I do however, find a lack of logic very difficult to scroll past, even though I invariably get acccused of NAMALTing when it involves me questioning an illogical assumption about a male.

Not all men are evil and not all women are saintly.

Edited

But when the vast majority of their posts about women being bad, stories of men being wronged by women and double standards etc, you know why they’re here. They have an agenda.

jannier · 02/06/2024 11:44

N225NNW · 02/06/2024 08:00

Yes of course, I’ll just have to put up with it. Life is tough.

However there’s a dadsnet for parents too. Why do dads not go there?

Sometimes I just want women’s voices (children or no children), without men sticking their oar in.

I’m here just so many responses, as I’m responding!!

And yes, Even more annoying when they start ‘dad here’.

Edited

They start "dad here" so later on they don't get called out, and to make it clear they understand their experience is possibly different posts on here are very quick to claim men are different, don't understand, closet pedophiles, abusive etc they probably feel being open is less threatening. Maybe you should start a site for women only then it's open to all identifying as a woman?

MakeTheRumourTrue · 02/06/2024 11:45

saraclara · 02/06/2024 11:30

At every possible turn, they post about mumsnets double standards and poor men. Some admit they’re men, some pose as women."

But there ARE double standards on Mumsnet. And they're pretty rife. I comment on them, and I'm very much female and a mother of daughters.
I do however, find a lack of logic very difficult to scroll past, even though I invariably get acccused of NAMALTing when it involves me questioning an illogical assumption about a male.

Not all men are evil and not all women are saintly.

Edited

And I didn’t say all men are evil and all women are saintly, did I?

This thread is about men posting on mumsnet and I picked out the sort of men that I find problematic here. I also said some men here are fine and no issue at all. Also some posters may be men and I’d have no idea. But I can talk about the problematic ones without it saying all men are a problem.

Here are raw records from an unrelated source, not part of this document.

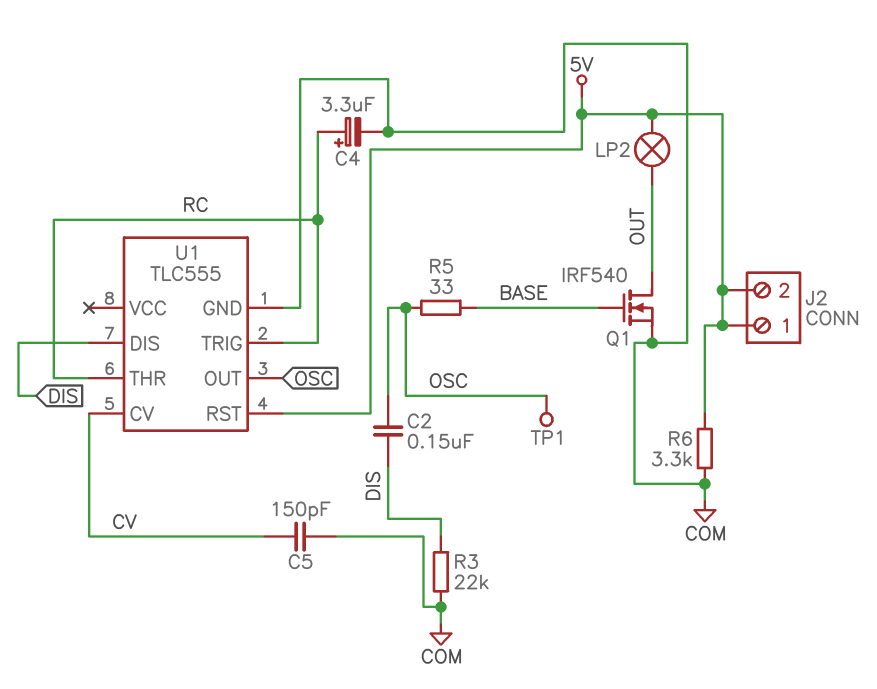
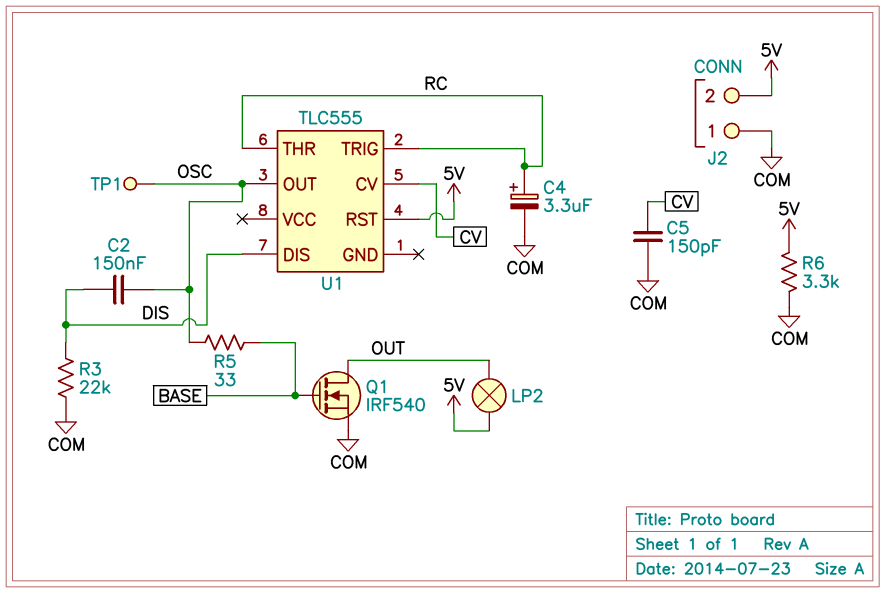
J2 pin 1: 5V -> COM
U1 pin GND: COM -> none

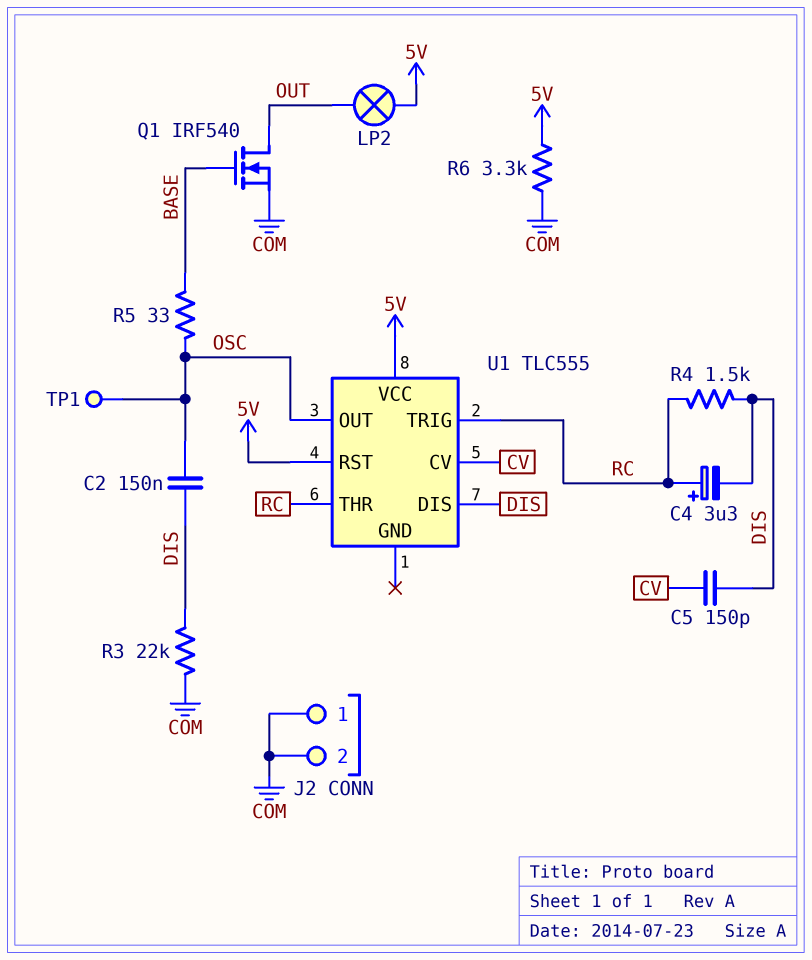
C4: 3.3uF (plus RC, minus COM) -> 3.3uF (plus RC, minus DIS)
C5: 150pF (COM, CV) -> 150pF (CV, DIS)
J2 pin 2: 5V -> COM
R4: none -> 1.5k (DIS, RC)
U1 pin VCC: none -> 5V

Newbutoldfather · 02/06/2024 11:51

@ASighMadeOfStone ,

Let me try one more time for you!

I am not a hypocrite as I think this site is for ANYONE who wants to post, as long as they obey the site rules.

What I object to is NOT non parents posting (how you got that from any of my posts, I have no idea. It is a manifestation of your bias, not based on any objective parsing of my words) but non parents objecting to half of all parents posting (yes, that will be us men) on a parenting site. To me, this it total hypocrisy.

N225NNW · 02/06/2024 11:54

At a guess I’d says mumsnet is still 90% female posters. Of course, no one really knows.

OP posts:
jannier · 02/06/2024 12:06

N225NNW · 02/06/2024 08:15

Absolutely. I’ve seen that a few times and you can see the op getting more upset. The responses are almost definitely from males, trolls or otherwise. Women don’t usually speak to other women that way.

Probably similar to what happened on my previous thread last night, that got deleted without me even seeing it.

I don't get it you don't like them saying from the start I'm a man but then any post that isn't agreeing must almost certainly be a man doesn't that mean it's better for them to say to start with then if you don't want to know what they have to say you can just skip past?
I've never understood the point of a thread that doesn't want all opinions and debate that's how we develop as people maybe posts should start I only want affirmation answers?